Lisa Weagle’s second trip to the Winter Olympic Games has started out much differently than her first, four years ago to Pyeongchang.
Here’s hoping it has a different ending, too, for the Ottawa curler and her fans at the Rideau View Golf Club, where she is a member.
Weagle is the alternate on Team Jennifer Jones and they will begin their quest for gold in Beijing Feb. 10 when they play South Korea.
“It’s so exciting to go back to the Olympics. In women’s curling you pretty much get the sense you are only ever going to go once so to be able to go back a second time is a dream come true for me,” Weagle said.
She was the lead on Team Homan for the 2018 Games and they wound up finishing sixth. Weagle joined Team Jones two years ago.
“While (2018) was an Olympic experience, this one is completely different,” she said. “We’re heading into more of a bubble situation. I’m going with a different team in a different role. I tried to take as much as I could from that (2018) experience and bring it forward. I’m excited! Our team has been doing its preparation and really focusing on ourselves and what we can control and trying to be as prepared as possible to represent Canada.”
Weagle spent the weeks leading up to the departure for Beijing training by herself in Ottawa with the overarching goal of preparing for the Games while avoiding COVID. The pandemic has presented challenges for people in every walk of life and has added another layer to preparing for a world-class competition.
“That almost seemed like job No. 1 right now, just to avoid COVID,” Weagle said. “It’s definitely a different preparation than I would have anticipated. Safety is No. 1 but I think everyone is also wanting to enjoy the experience and have some of those special moments that you would only get at an Olympic Games.”
In addition to her solo training sessions, she spent time on Zoom with the other members of the team. They have been apart since winning the Olympic trials in November. The on-line connection has allowed her to continue to build on the relationships she has been growing with her new teammates.
“It’s kind of crazy to think our last team game together was in November winning the Olympic trials. In a normal season, we would have played in a Grand Slam event by now, and we would have had some training camps. It is different and everyone practised individually,” Weagle said.
As alternate, she said he is enjoying the responsibilities that come with a different contribution. It’s more of a support role and she said she’s embraced it. Most of her contribution to the team will be taking place behind the scenes this time around.
“I’m an alternate so part of my job is being prepared if I have to play but also being prepared for the night time practice and matching rocks for the team and gathering information. I’m really trying to prepare on the ice and off the ice for whatever role I’m called upon,” she said.
“I think that one of my most important roles is to make sure everyone is feeling good and in that optimal space where everyone is ready to perform. I’ve gotten to know the team really well over the last two years and have developed some great friendships and really understand what makes everyone tick. I actually really like that part of the job, the player/coach role and player management. I just want to make sure I am eliminating the distractions for them and setting up the conditions where they can go out on the ice and shine.”

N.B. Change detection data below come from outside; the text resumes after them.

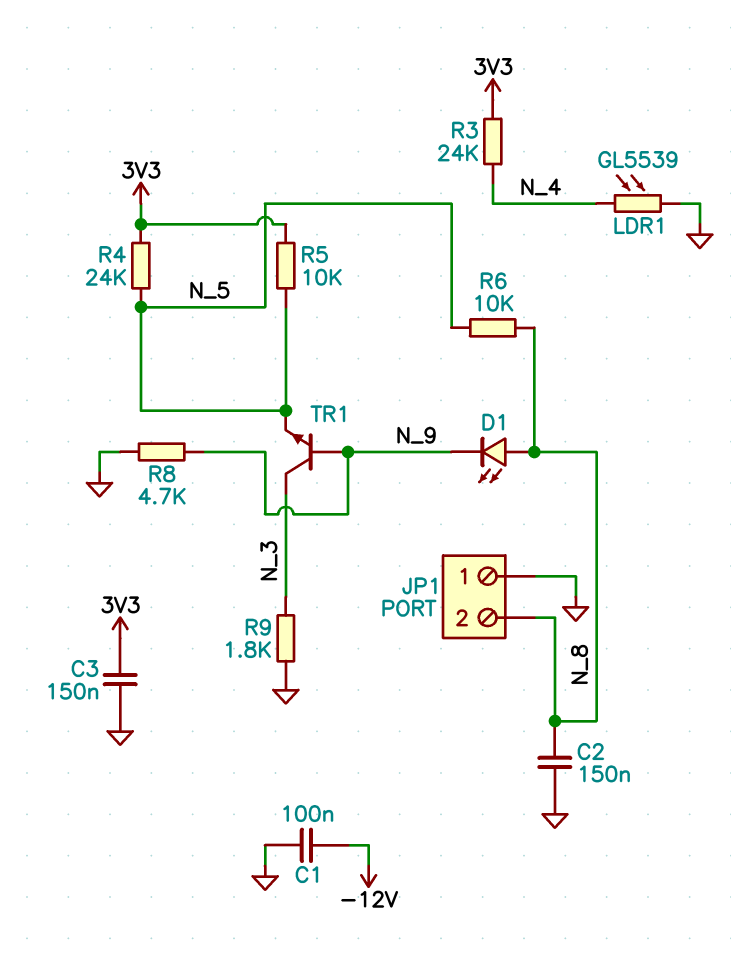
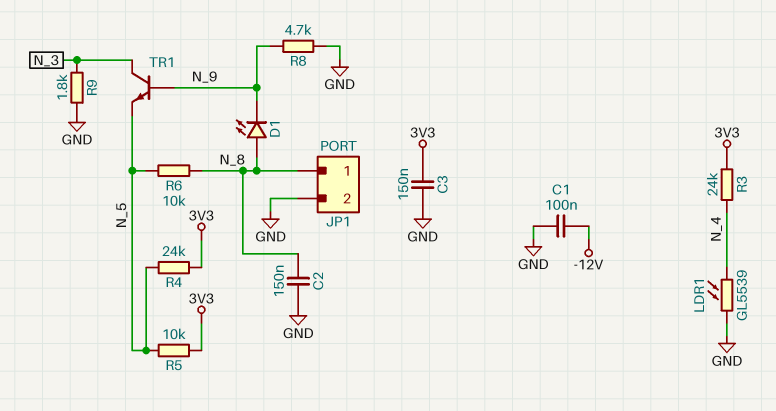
JP1 pin 1: GND -> N_8
JP1 pin 2: N_8 -> GND

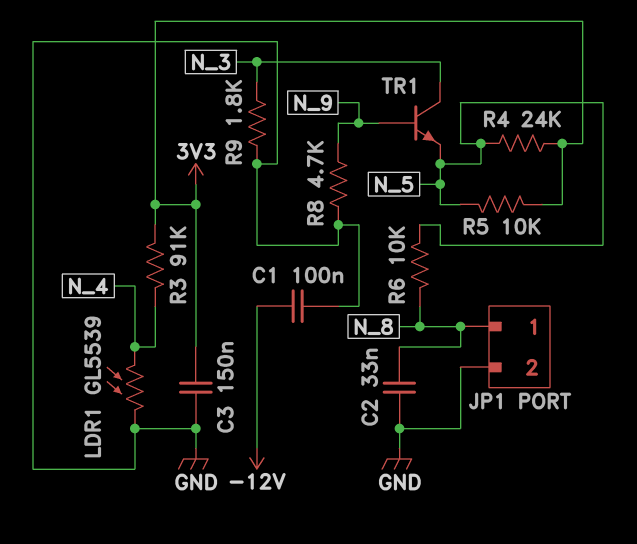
C2: 150nF (GND, N_8) -> 33nF (GND, N_8)
D1: LED (A N_8, K N_9) -> none
R3: 24k (3V3, N_4) -> 91k (3V3, N_4)

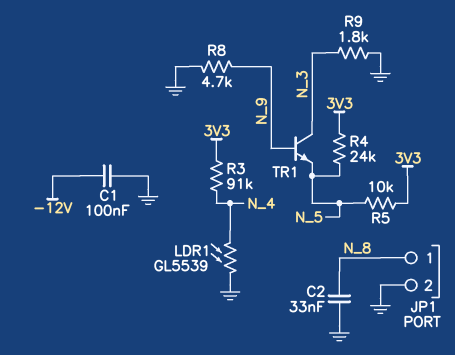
C3: 150nF (3V3, GND) -> none
R6: 10k (N_5, N_8) -> none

It is going to be a very different and quiet atmosphere in Beijing with no fans at the events. Athletes will typically draw energy from the emotion sparked by spectators. Weagle said Team Jones learned from the Olympic trials experience — which was also held in a bubble — and has a strategy to make up for the deficit in energy.
It’s going to have to come from within.
“One of the things Team Jones is so good at is just rolling with the punches and making the best out of every situation,” Weagle said. “We’re going to make this special and we are going to create our own atmosphere and our own energy. We had to do that last year in Calgary when we were competing in the bubble with no fans. That was something new for us, competing in an empty arena.
“You’ll probably see some extra high fives and broom taps and smiles out on the ice just to try and create our own atmosphere and energy because we are really going to be missing our friends and family back home. Through all this, it is not lost on me that it is a privilege to be competing and travelling right now at this time in our lives when a lot of people just don’t have that option right now.”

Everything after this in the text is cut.